## Directions:
Each line below from the one containing "text: (485, 444) -> (517, 545), moved" through the one containing "line: (1317, 1379)" should be output exactly as it stands, and no other line should appear.

──────────

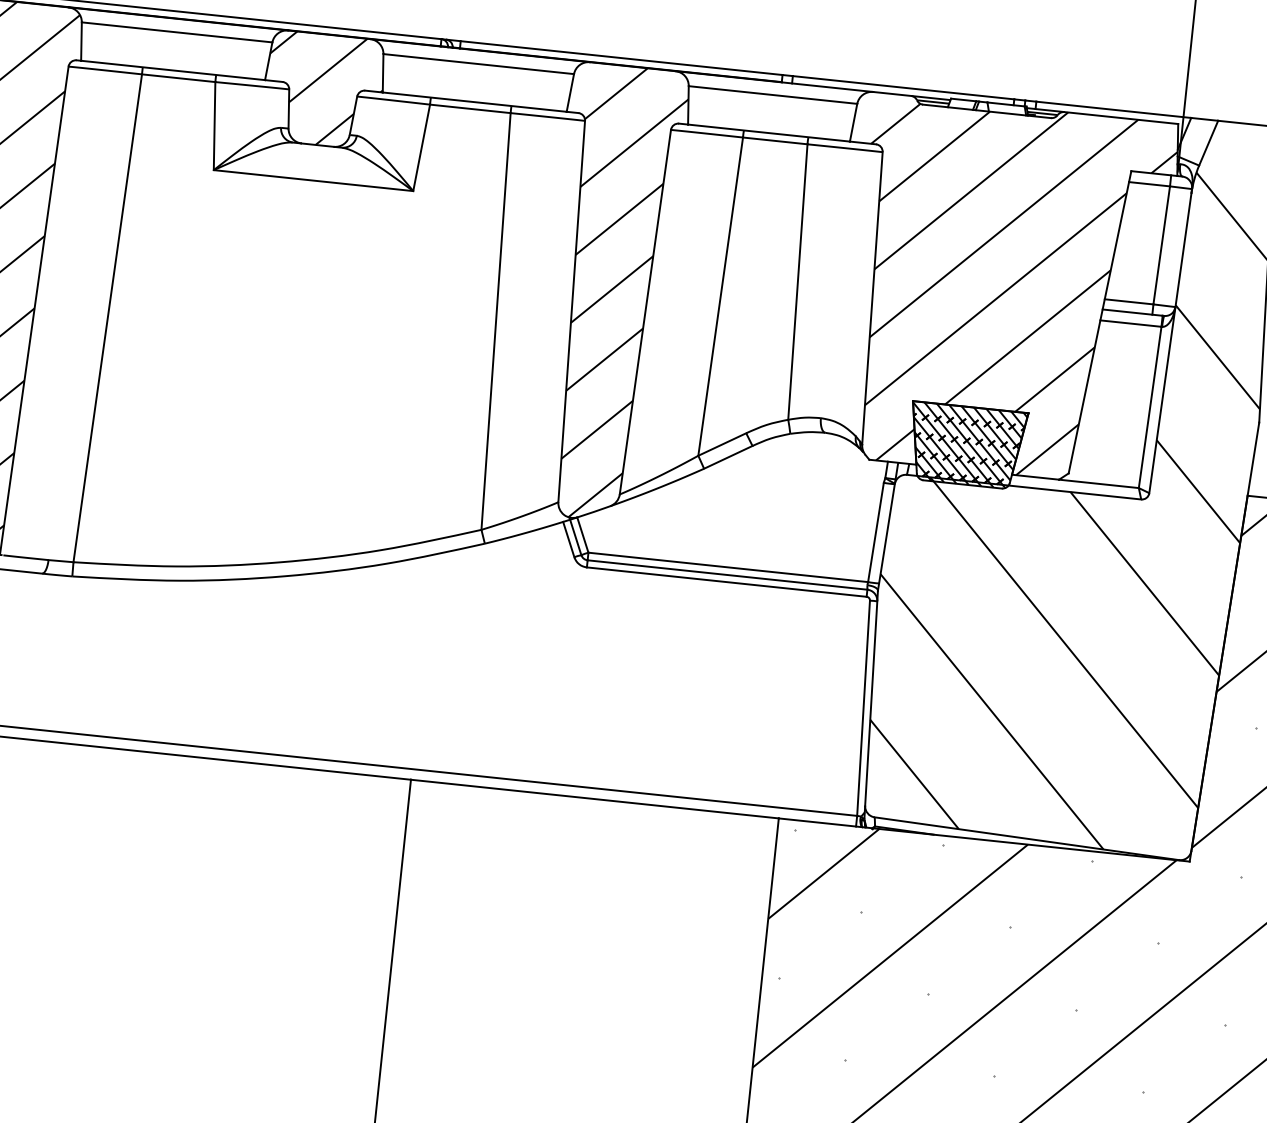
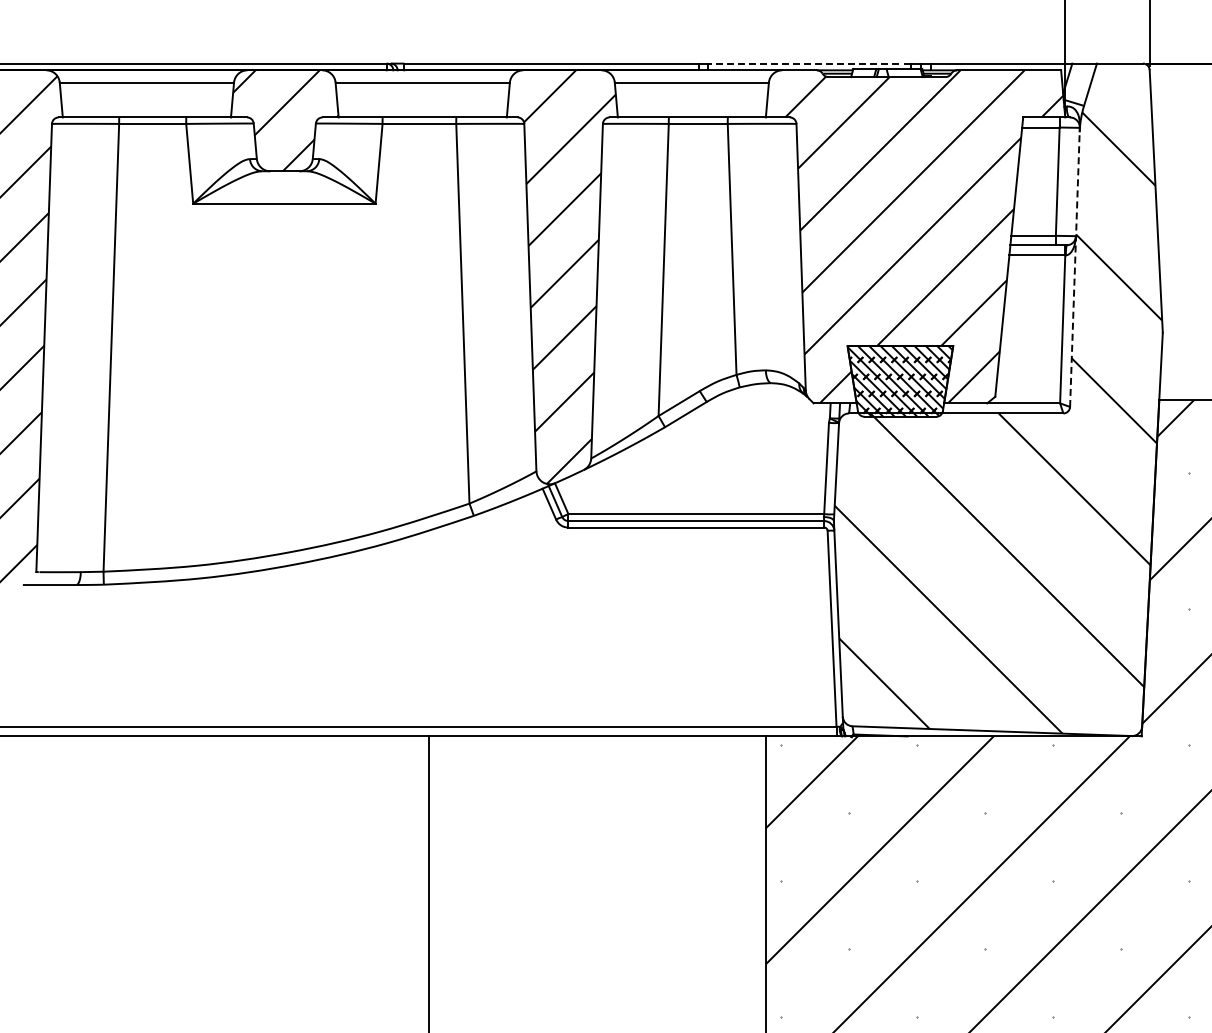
line: (902, 87) -> (808, 63), solid -> dashed
line: (1169, 343) -> (1074, 269), solid -> dashed

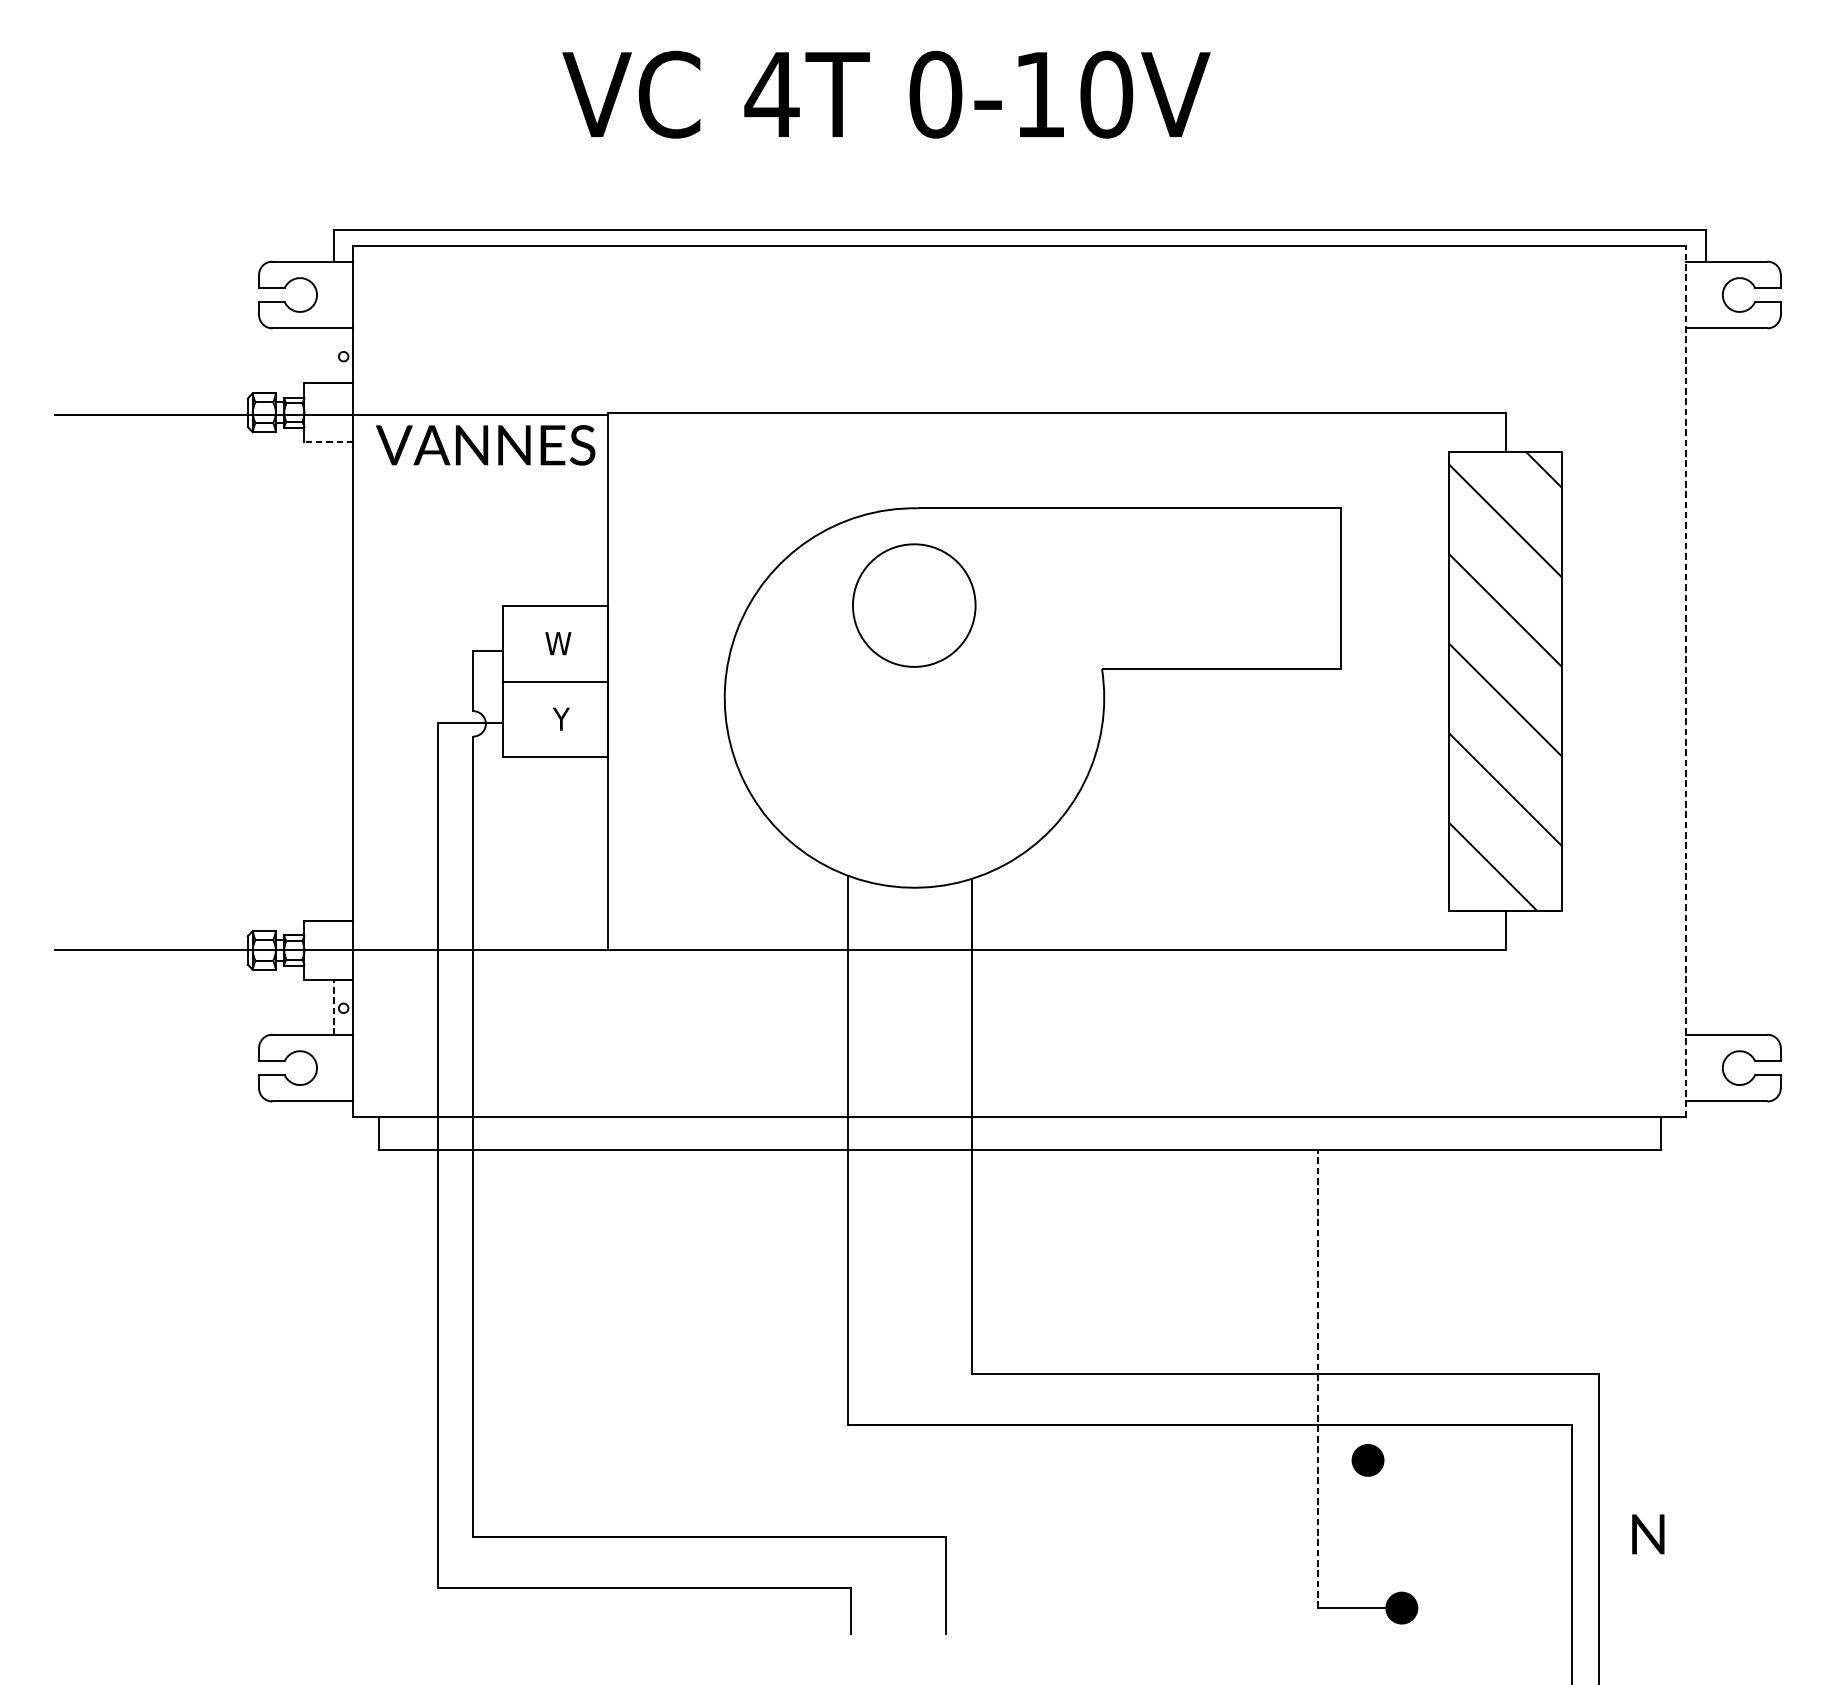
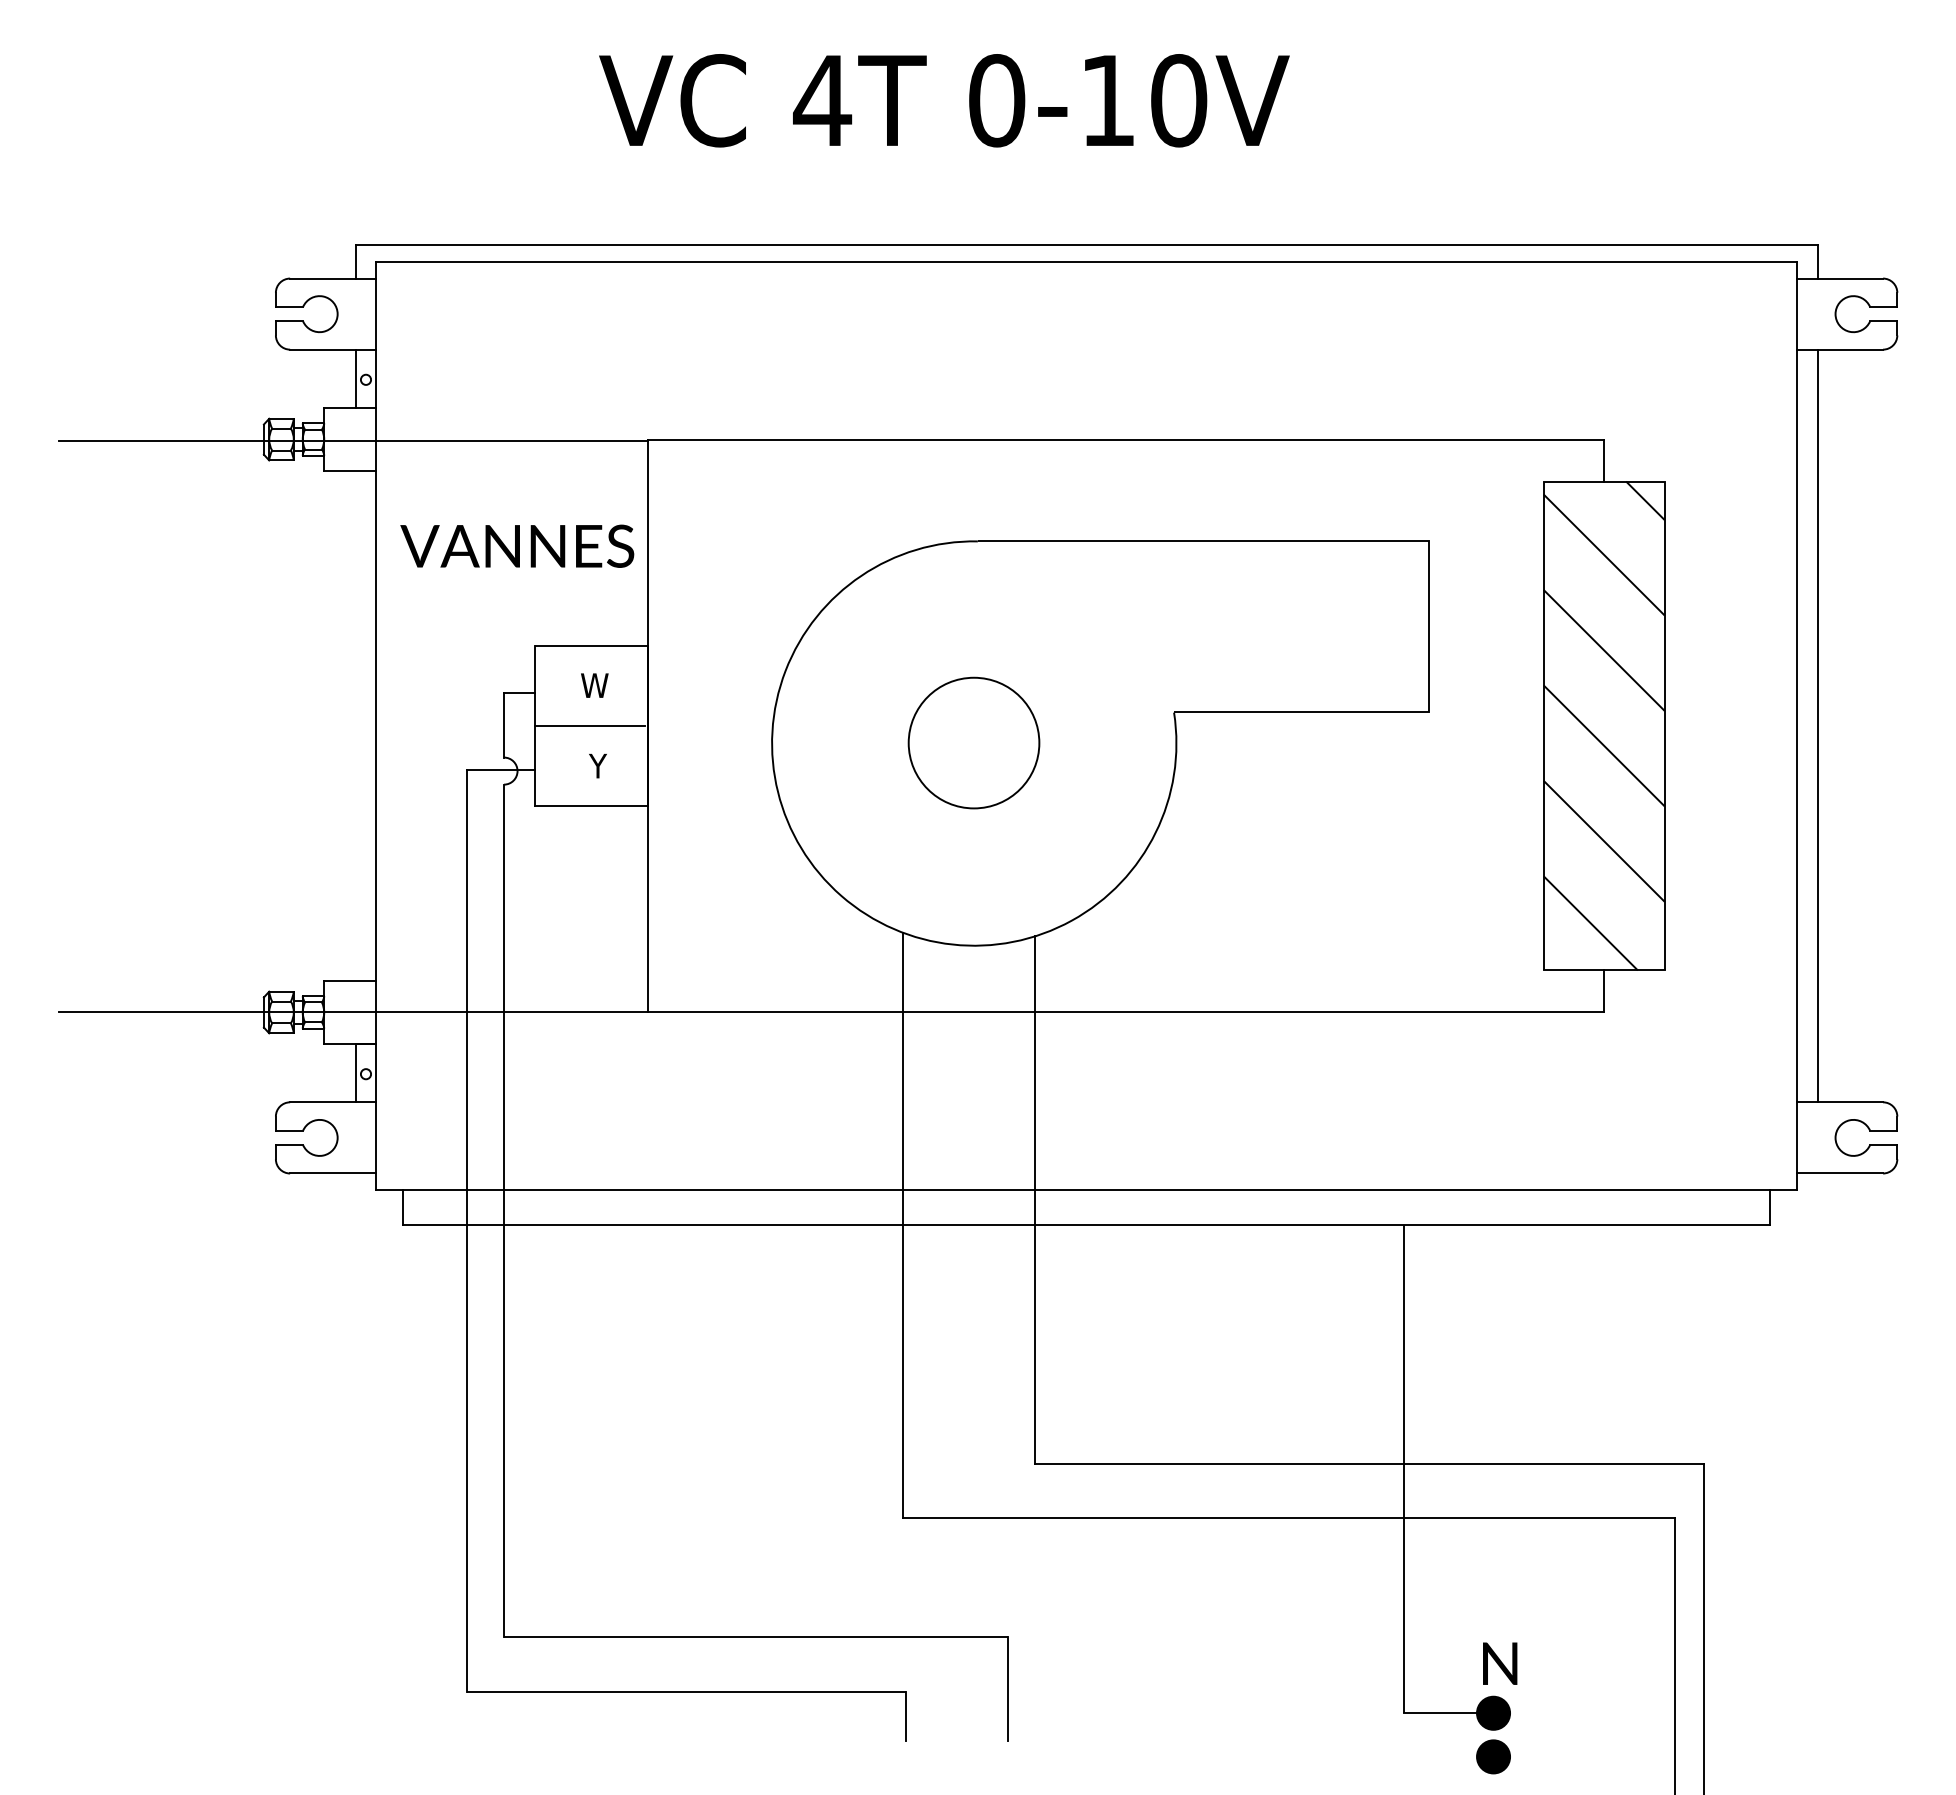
line: (333, 355) -> (355, 378), added
line: (328, 442) -> (349, 471), dashed -> solid
text: (485, 444) -> (517, 545), moved
circle: (913, 605) -> (973, 742), moved
line: (1686, 681) -> (1796, 725), dashed -> solid
line: (1705, 681) -> (1817, 725), added
line: (333, 1006) -> (355, 1072), dashed -> solid
line: (1317, 1379) -> (1403, 1469), dashed -> solid
part: (1368, 1460) -> (1493, 1756), moved
text: (1648, 1534) -> (1500, 1663), moved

──────────

## Problem solution:
text: (485, 444) -> (517, 545), moved
circle: (913, 605) -> (973, 742), moved
line: (1686, 681) -> (1796, 725), dashed -> solid
line: (1705, 681) -> (1817, 725), added
line: (333, 1006) -> (355, 1072), dashed -> solid
line: (1317, 1379) -> (1403, 1469), dashed -> solid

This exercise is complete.